In a review for Damaged Goods recently I saw this written by the reviewer –
‘here I am reading and reviewing a book with no sex. Go figure. Don’t get me wrong, there is a lot of sexy time, just not any penetrative acts…yet. But with young and oh so horny Jax, I doubt that will be much longer. Dare is just too chivalrous to do more at this point.’

This made me think. For me the word ‘sex’ denotes any kind of sexual intimacy, whether it be oral, frottage, mutual masturbation, or whatever else happens to get the participants off to feel as if they’ve had sex with someone else. I don’t see the penetrative act as being the sex in a story. I do understand though that to others perhaps it’s the penetrative aspect that counts as sex to them. There is no right or wrong answer obviously- everyone has an opinion and they are entitled to it, so there should be no criticism here about anyone’s expressed views.

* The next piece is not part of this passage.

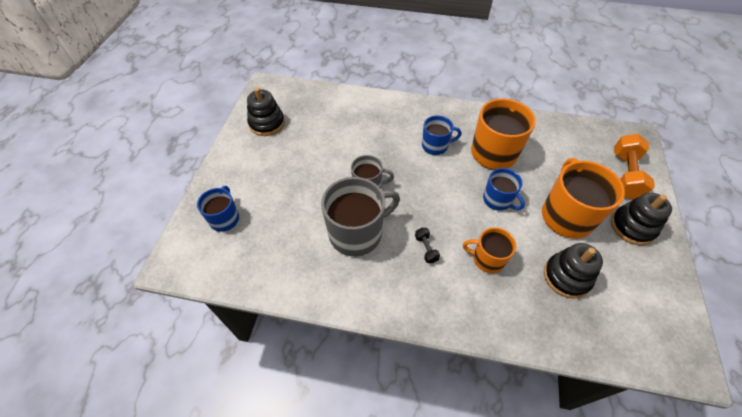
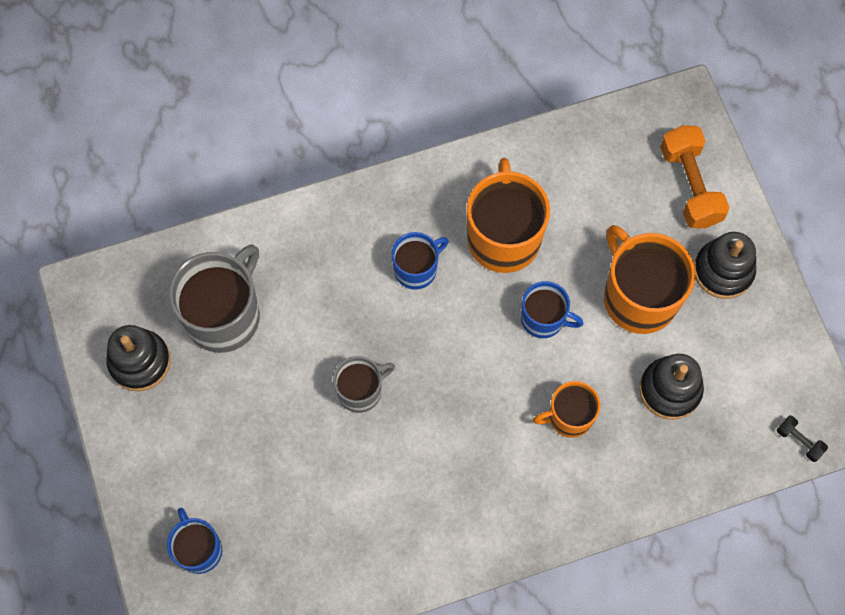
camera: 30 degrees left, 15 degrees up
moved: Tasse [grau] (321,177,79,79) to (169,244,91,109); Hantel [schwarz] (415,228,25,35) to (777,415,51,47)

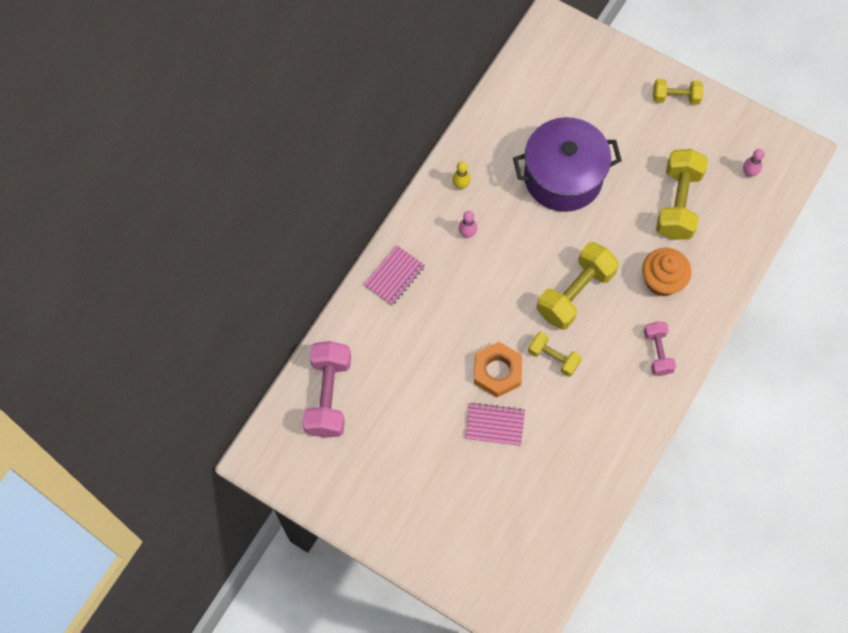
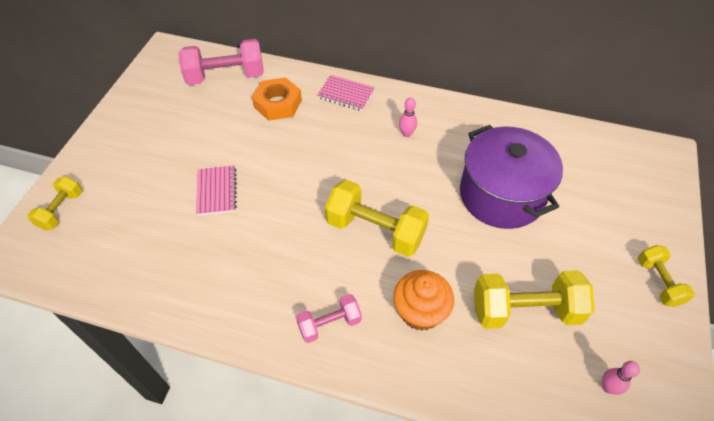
camera: 75 degrees right, 15 degrees down
removed: Bowlingkegel [gelb] (452,161,19,28)
moved: Hantel [gelb] (528,332,54,45) to (27,176,55,54); Sechskantmutter [orange] (474,342,48,56) to (252,77,50,44)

It did make me wonder what everyone else’s view of ‘sex’ as an act was though when reading a book. Care to share your thoughts?’


The reason this reviewer said this about the book is because in Damaged Goods, the one main character is Jax, a young, gay, visually impaired man of eighteen. He’s never had a relationship, yet is wanting to have one so badly. The man who becomes his boyfriend, Dare, is older than him and doesn’t want to be the man who pushes Jax into anything too soon. Jax himself isn’t particular keen on the act either. As a result, there is no penetrative sex in this book at all. Lots of other hot and sexy stuff, but no actual dick in arse action. My thoughts are outline above, and some of the comments I received were quite enlightening.

Here’s a few of the responses:

For me, if it involves genitalia and deriving pleasure from said genitalia, then it’s sex, penetration or not. Requiring penetration limits what sex is and can be between partners. I write m/m, and not all gay men enjoy anal sex, full stop, and I’ve written books where there is no penetrative anal sex. But they still have sex, it’s just done in other, equally satisfying ways.

Sex can be anything you want it to be that brings one or both parties (or all parties if that’s what you’re into) to orgasm.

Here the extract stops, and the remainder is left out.